The ATmega128A is a highly complex microcontroller where the number of I/O locations supersedes the 64 I/O locations reserved in the AVR instruction set. To ensure backward compatibility with the ATmega103, all I/O locations present in ATmega103 have the same location in ATmega128A. Most additional I/O locations are added in an Extended I/O space starting from 0x60 to 0xFF, (that is, in the ATmega103 internal RAM space). These locations can be reached by using LD/LDS/LDD and ST/STS/STD instructions only, not by using IN and OUT instructions. The relocation of the internal RAM space may still be a problem for ATmega103 users. Also, the increased number of interrupt vectors might be a problem if the code uses absolute addresses. To solve these problems, an ATmega103 compatibility mode can be selected by programming the fuse M103C. In this mode, none of the functions in the Extended I/O space are in use, so the internal RAM is located as in ATmega103. Also, the Extended Interrupt vectors are removed.
The Atmel AVR ATmega128A is 100% pin compatible with ATmega103, and can replace the ATmega103 on current Printed Circuit Boards. The application note “Replacing ATmega103 by ATmega128A” describes what the user should be aware of replacing the ATmega103 by an ATmega128A.

5.1. ATmega103 Compatibility Mode

By programming the M103C fuse, the ATmega128A will be compatible with the ATmega103 regards to RAM, I/O pins and interrupt vectors as described above. However, some new features in ATmega128A are not available in this compatibility mode, these features are listed below:
One USART instead of two, Asynchronous mode only. Only the eight least significant bits of the
Baud Rate Register is available.
One 16 bits Timer/Counter with two compare registers instead of two 16-bit Timer/Counters with
three compare registers.
Two-wire serial interface is not supported.
Port C is output only.
Port G serves alternate functions only (not a general I/O port).

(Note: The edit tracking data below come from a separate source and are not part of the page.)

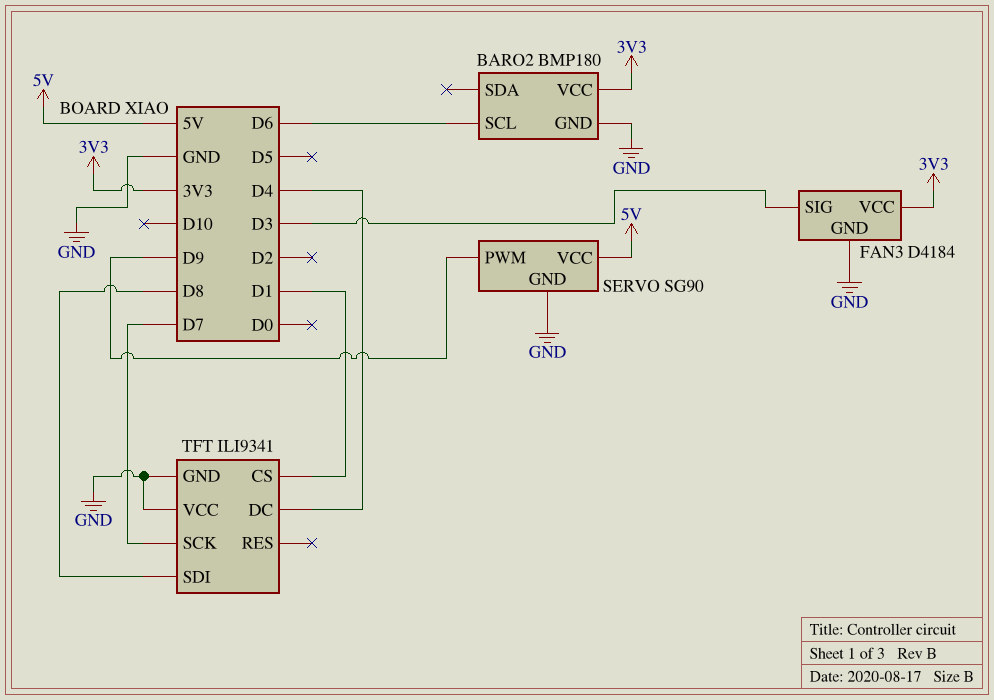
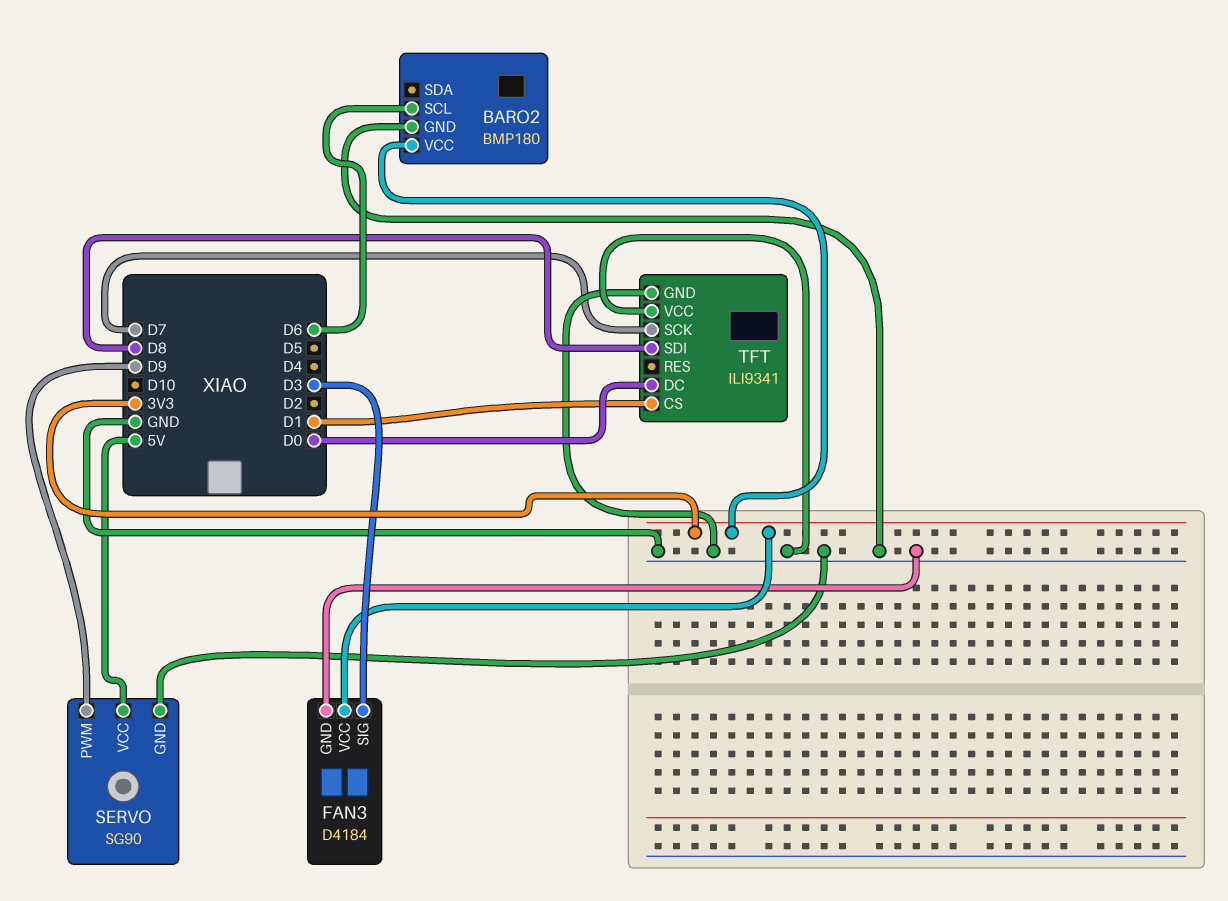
TFT pin DC: D4 -> D0

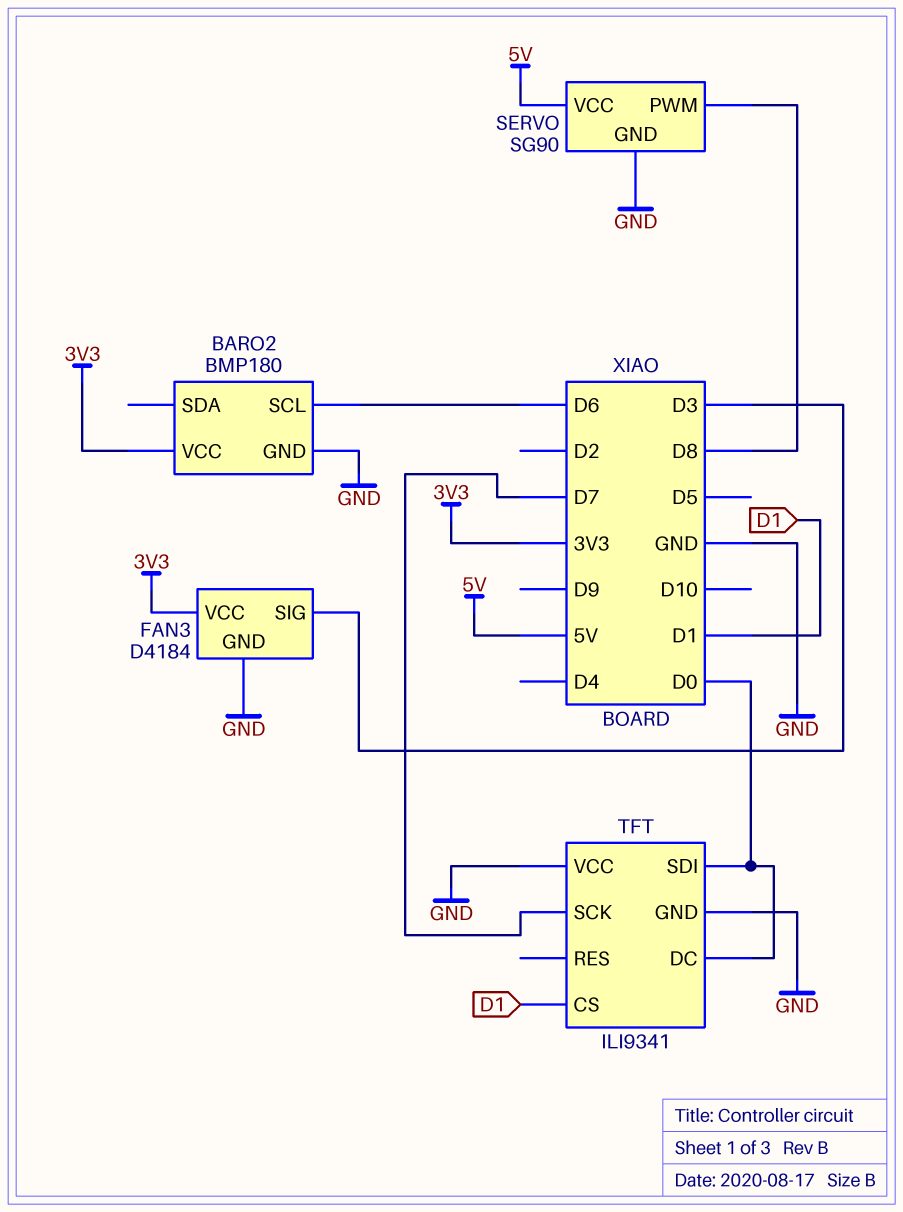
SERVO pin PWM: D9 -> D8
TFT pin SDI: D8 -> D0

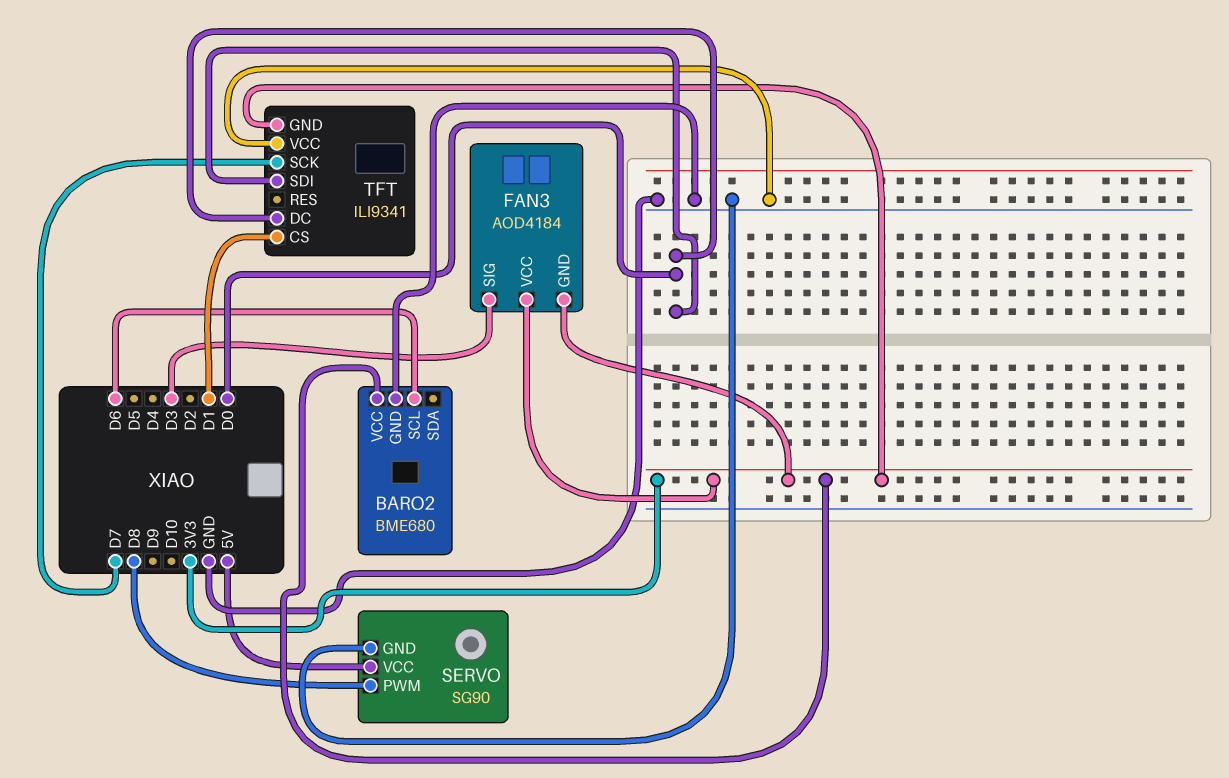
BARO2: BMP180 -> BME680
FAN3: D4184 -> AOD4184
FAN3 pin GND: GND -> 3V3
TFT pin GND: GND -> 3V3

Port F serves as digital input only in addition to analog input to the ADC.
Boot Loader capabilities is not supported.
It is not possible to adjust the frequency of the internal calibrated RC Oscillator.
The External Memory Interface can not release any Address pins for general I/O, neither configure
different wait-states to different External Memory Address sections.
In addition, there are some other minor differences to make it more compatible to ATmega103:
Only EXTRF and PORF exists in MCUCSR.
Timed sequence not required for Watchdog Time-out change.
External Interrupt pins 3 - 0 serve as level interrupt only.
USART has no FIFO buffer, so data overrun comes earlier.
Unused I/O bits in ATmega103 should be written to 0 to ensure same operation in ATmega128A.
Atmel ATmega128A [DATASHEET]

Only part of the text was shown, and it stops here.